J’ai même invité Raymond Burke, alors archevêque de Saint-Louis, à expliquer sa position sur le refus de la communion aux politiciens pro-choix. Mais j’ai également publié les réponses d’un éminent avocat canon et du représentant catholique qu’il avait ciblé.
Nous avons également publié de nombreux articles sur la crise des abus sexuels.
En quelques années, Ratzinger, par l’intermédiaire du supérieur général des jésuites à Rome, signalait son mécontentement à l’égard de la revue. Il est devenu clair que, de l’avis de Rome, un journal d’opinion catholique ne devrait exprimer qu’une seule opinion — celle du Vatican. Chaque document et chaque parole du Vatican devraient être accueillis avec un enthousiasme sans critique.
Des voix catholiques conservatrices aux États-Unis attaquaient également le magazine pour ne pas être obéissant au pape. Fait intéressant, beaucoup de ces mêmes voix critiquent maintenant le pape François sur un ton que je n’aurais jamais pris avec qui que ce soit dans la papauté.
À un moment donné, le Vatican a voulu imposer un comité d’évêques comme censeurs pour la revue. Heureusement, le cardinal Avery Dulles et d’autres sont venus à notre défense et l’idée a été déposée.
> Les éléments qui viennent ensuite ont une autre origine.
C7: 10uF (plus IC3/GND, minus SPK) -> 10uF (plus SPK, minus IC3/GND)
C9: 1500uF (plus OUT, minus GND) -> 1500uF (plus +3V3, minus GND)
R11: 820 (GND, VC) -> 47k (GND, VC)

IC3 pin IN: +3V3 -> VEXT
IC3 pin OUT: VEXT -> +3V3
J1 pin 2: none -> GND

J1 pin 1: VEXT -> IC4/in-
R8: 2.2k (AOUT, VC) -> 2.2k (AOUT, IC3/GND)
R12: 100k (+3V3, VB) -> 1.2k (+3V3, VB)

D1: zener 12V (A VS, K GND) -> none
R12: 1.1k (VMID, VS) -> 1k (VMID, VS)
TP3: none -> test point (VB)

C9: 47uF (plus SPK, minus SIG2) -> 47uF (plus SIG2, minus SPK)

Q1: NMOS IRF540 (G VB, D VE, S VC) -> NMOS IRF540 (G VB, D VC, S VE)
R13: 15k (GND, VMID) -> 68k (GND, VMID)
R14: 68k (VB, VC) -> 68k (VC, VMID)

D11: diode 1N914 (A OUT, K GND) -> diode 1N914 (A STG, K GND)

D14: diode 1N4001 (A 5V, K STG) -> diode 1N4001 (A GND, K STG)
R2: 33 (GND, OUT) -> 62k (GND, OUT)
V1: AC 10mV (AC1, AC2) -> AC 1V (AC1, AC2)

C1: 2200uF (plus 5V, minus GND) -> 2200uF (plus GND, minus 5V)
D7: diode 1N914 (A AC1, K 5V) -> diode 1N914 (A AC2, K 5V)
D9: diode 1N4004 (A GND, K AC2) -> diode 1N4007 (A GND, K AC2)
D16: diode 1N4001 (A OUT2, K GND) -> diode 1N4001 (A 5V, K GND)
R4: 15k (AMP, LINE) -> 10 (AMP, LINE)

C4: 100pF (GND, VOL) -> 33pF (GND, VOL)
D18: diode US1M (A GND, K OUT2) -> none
Le dernier clou dans le cercueil était une série d’articles sur le mariage gay, en commençant par un professeur de philosophie de l’Université catholique d’Amérique qui s’y opposait fermement. En réponse à cet article, nous avons reçu un article non sollicité soutenant le mariage gay par un professeur de théologie du Boston College. Je savais que cela serait controversé, alors j’ai permis au premier auteur de répondre à la réponse, et ainsi d’avoir le dernier mot. Ce n’était pas assez bon.
Peu de temps après, le mot est venu de Ratzinger que Reese devait partir. Pour diverses raisons, le message ne m’a été communiqué qu’après son élection au pape.
Je n’ai pas été surpris quand j’ai entendu. J’avais déjà conclu qu’il était temps de partir. Compte tenu de mon histoire avec Ratzinger, maintenant qu’il était pape, il valait mieux pour les jésuites et le magazine que je m’incline. Et bien que j’aimais le travail, j’étais fatigué après sept ans à regarder par-dessus mon épaule.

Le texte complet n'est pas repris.